On the other hand, Big Data has important challenges. Researchers generally cannot choose what data are collected, or how to gather it. Second, much of Big Data generated is proprietary. Third, the availability of Big Data changes over time. For example, access to Twitter and Facebook changed over time concerning what could be downloaded, who could do it, and the extent of the data over a time period. Finally, as discussed before, Big Data come with Big Noise.

Privacy, Confidentiality, and Transfer of Data

Survey and market researchers have a long tradition and tools in place to handle collection, storage, and processing of survey data in order to guarantee the anonymity and confidentiality of the respondents (ESOMAR 2016; American Statistical Association 2016). Big Data are introducing new questions regarding the collection, storage, and transfer of personal information (Bander et al. 2016). For example, survey research organizations such as the University of Michigan Survey Research Center commonly use multiple databases to augment and enrich telephone and address based samples (Benson and Hubbard 2016). A more powerful example is what political campaigns can do by combining multiple databases and other sources starting from the voter registration databases that exist in each U.S. state. Already in 2008:

Barack Obama’s campaign began the year of his reelection fairly confident it knew the names of every one of the 69,456,897 Americans whose votes had put him in the White House.
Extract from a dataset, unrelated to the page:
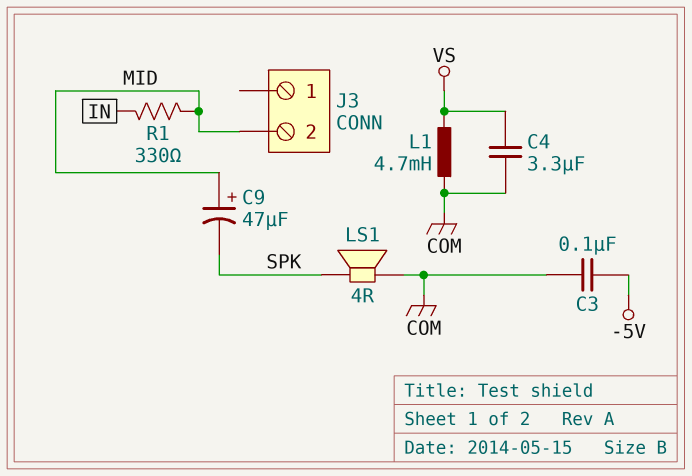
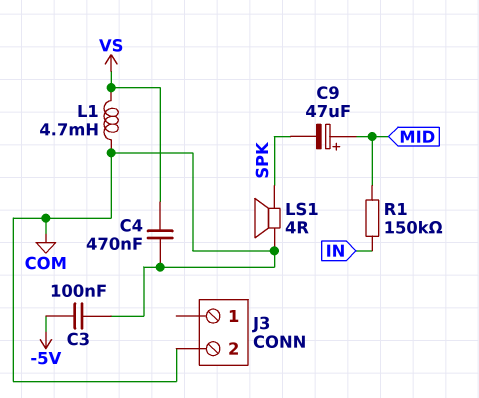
C4: 3.3uF (COM, VS) -> 470nF (COM, VS)
J3 pin 2: MID -> COM
R1: 330 (IN, MID) -> 150k (IN, MID)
The votes may have been cast via secret ballot, but because Obama’s analysts had come up with individual-level predictions, they could look at the Democrat’s vote totals in each precinct and identify the people most likely to have backed him. (Issenberg 2012)

Four years later the Obama campaign created Narwhal, a software program that combined and merged data collected from multiple databases and financial sources. The Obama campaign began with a 10 Terabyte database that grew to 50 Terabytes by the end of the campaign (Nickerson and Rogers 2014). This accumulation of data using a census-like approach has privacy advocates worried describing it as “the largest unregulated assemblage of personal data in contemporary American life” (Rubinstein 2014, 861; also Bennett 2013 for an international view).

If we think about the IOT or just about our smartphones, the implications for collecting, storing, and processing personal information are huge. For example, wearable activity bands and smart watches store a large amount of health and personal information that are transferred to apps and stored by the companies producing the devices. Questions such as: who owns these data, what happens to them when a company goes bust or is being acquired by another company? Do not have an easy answer. Privacy, ethical, and legal requirements for collecting, storing, and analyzing Big Data are questions that are here to stay (Lane et al. 2014).

Looking at the Future of Big Data and Surveys

The contemporary social researcher needs to look at Big Data as another source for insights together with surveys and other data collection methods. Unfortunately, at the time of this writing, there is little training available in survey and market research about Big Data. There are however some signs of growth such as the creation of the International Program in Survey and Data Science.^{Footnote 1}

What survey and market researchers can bring to the table is our ability to understand the research questions in greater depth. In the future, the answers to many research questions will not always come only from a survey or some qualitative data collection, but will be increasingly augmented and in some cases replaced by Big Data. The other main strengths that survey and market researchers can bring to the table are the concepts of TSE and BDTE. Shedding light on the limitations and challenges inherent in each data source is key to understanding a phenomenon and validly interpreting research findings. As we stated at the beginning of this chapter, Big Data does not necessarily imply high quality, and surveys can be used to check the quality of Big Data and vice versa.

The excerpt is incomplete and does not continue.